Hace apenas un año tuve la suerte de volver a descubrir la aspirina, un medicamento que tenía proscrito por culpa de una úlcera de estómago más o menos imaginaria. Ahora, cada vez que siento el dolor de huesos que sigue al enfriamiento, cada vez que el catarro empieza a destilar sus penosos humores, ¡zas!, me arreo mis buenas dosis de ácido acetil salicílico y en un periquete, como se decía en los tebeos de mi infancia, cuando yo aun no había sido apartado de la magnífica pócima, me siento como nuevo. Si en alguna ocasión la gastritis es más real que imaginaria, compenso sus efectos con un par de almax y aquí paz y allá gloria.

Por eso, no entiendo a algunos amigos, objetores de la química, que pasean por las más variadas especies de espacios públicos sus lamentables constipados. Se trata de un acto de obsceno exhibicionismo, que en contra de las más elementales normas de higiene y del más mínimo sentido estético, goza, absurdamente, de un gran predicamento social. 'Fíjate tú, el pobre, con el trancazo que lleva y ha venido a trabajar'. Y lo que pasa es que no nos atrevemos a decirle que no, que pobres de nosotros los sanos, que él debía haberse tomado aspirina y media, y si no, pues que se hubiera quedado en casa con esa nariz que parece un hisopo, que va bendiciendo con sus bacilos todo lo que encuentra a diestro y siniestro.
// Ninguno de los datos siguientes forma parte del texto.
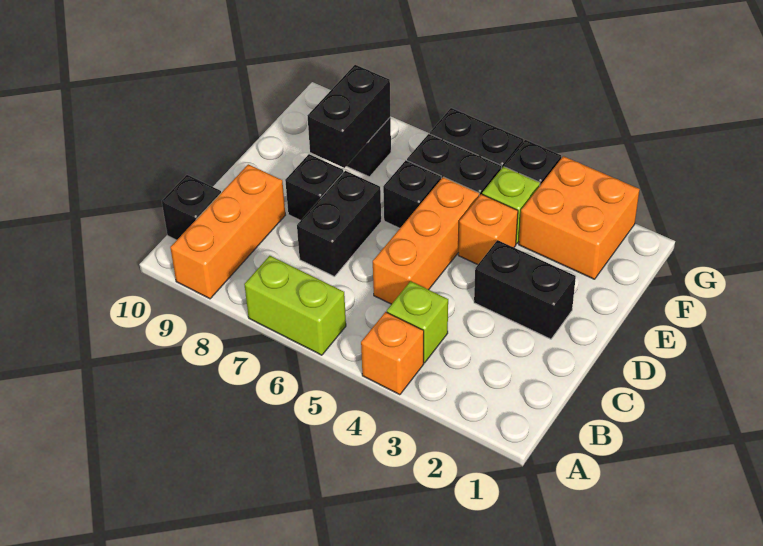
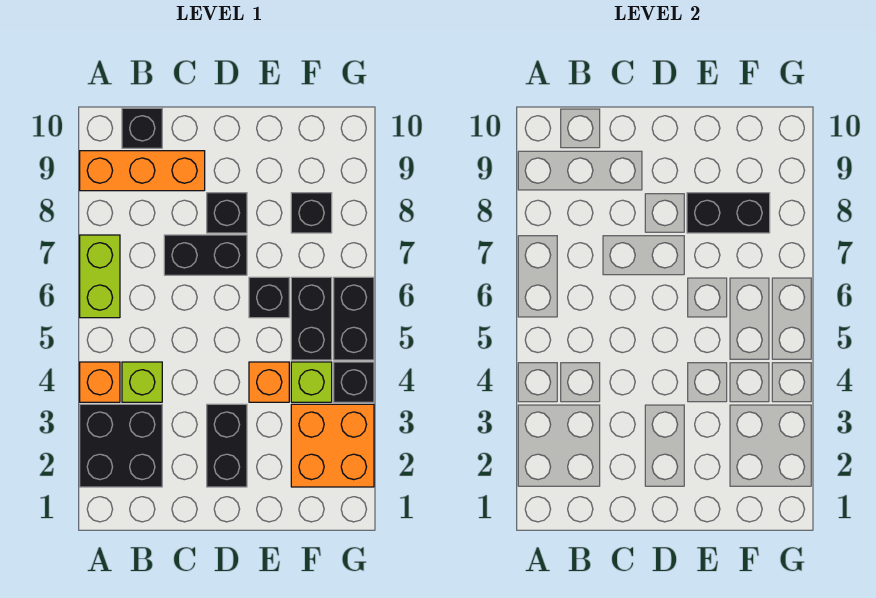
none -> black brick A2:B3 level 1
orange brick C5:E5 level 1 -> none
También los hay que se quedan en casa y que, encerrados con el catarro como único juguete, no paran de lamentarse por teléfono de lo mal que se encuentran, esperando cual perros desvalidos que les pases la mano por el lomo. Al otro lado del hilo telefónico falsean sus voces que crujen como marcos abatidos por los extraños vientos que soplan en sus mentes. Una vez repuestos, se olvidarán de vosotros.

Pero, peor aún que los objetores de la química, son los desertores de los médicos. El caso extremo es el de F. B. (las siglas son supuestas), un muy querido amigo al que han estado a punto de amputarle el brazo por culpa de su fobia a los médicos. El hombre no pasaba por su mejor momento afectivo y profesional, cuando se rompió el brazo en una caída de bicicleta. Se limitó a permitir -no sin cierta displicencia- que le practicaran los cuidados de emergencia y, a los cuarenta días contados, se quitó por su cuenta la escayola e intentó reanudar sus actividades cotidianas. A pesar de que las molestias no le desaparecían, se negó a ir al hospital, convencido como estaba de que 'los médicos matan'. Todo cambió el día en que le comunicaron que había ganado un prestigioso premio de composición pianística. De repente, se reconcilió con la escritura musical, con el mundo, con los humanos y con las humanas... y ante la posibilidad de que fueran otros dedos los que protagonizaran el estreno absoluto de la obra que tantos esfuerzos le había costado componer, puso su brazo en manos de una traumatóloga, quien con la ayuda de un fisioterapeuta logró salvarlo para mayor gloria de los oídos de los buenos aficionados.

Hoy F. B. (insisto, las siglas son supuestas) es no sólo uno de los compositores más reputados, sino también uno de los intérpretes que más unanimidad ha conseguido entre el público y la crítica. Sin embargo, por no tomarse una aspirinas, es capaz de suspender toda una gira por culpa de un vulgar resfriado.

En fin, que ya lo saben, el próximo año, mucho amor, aspirina y rock and roll.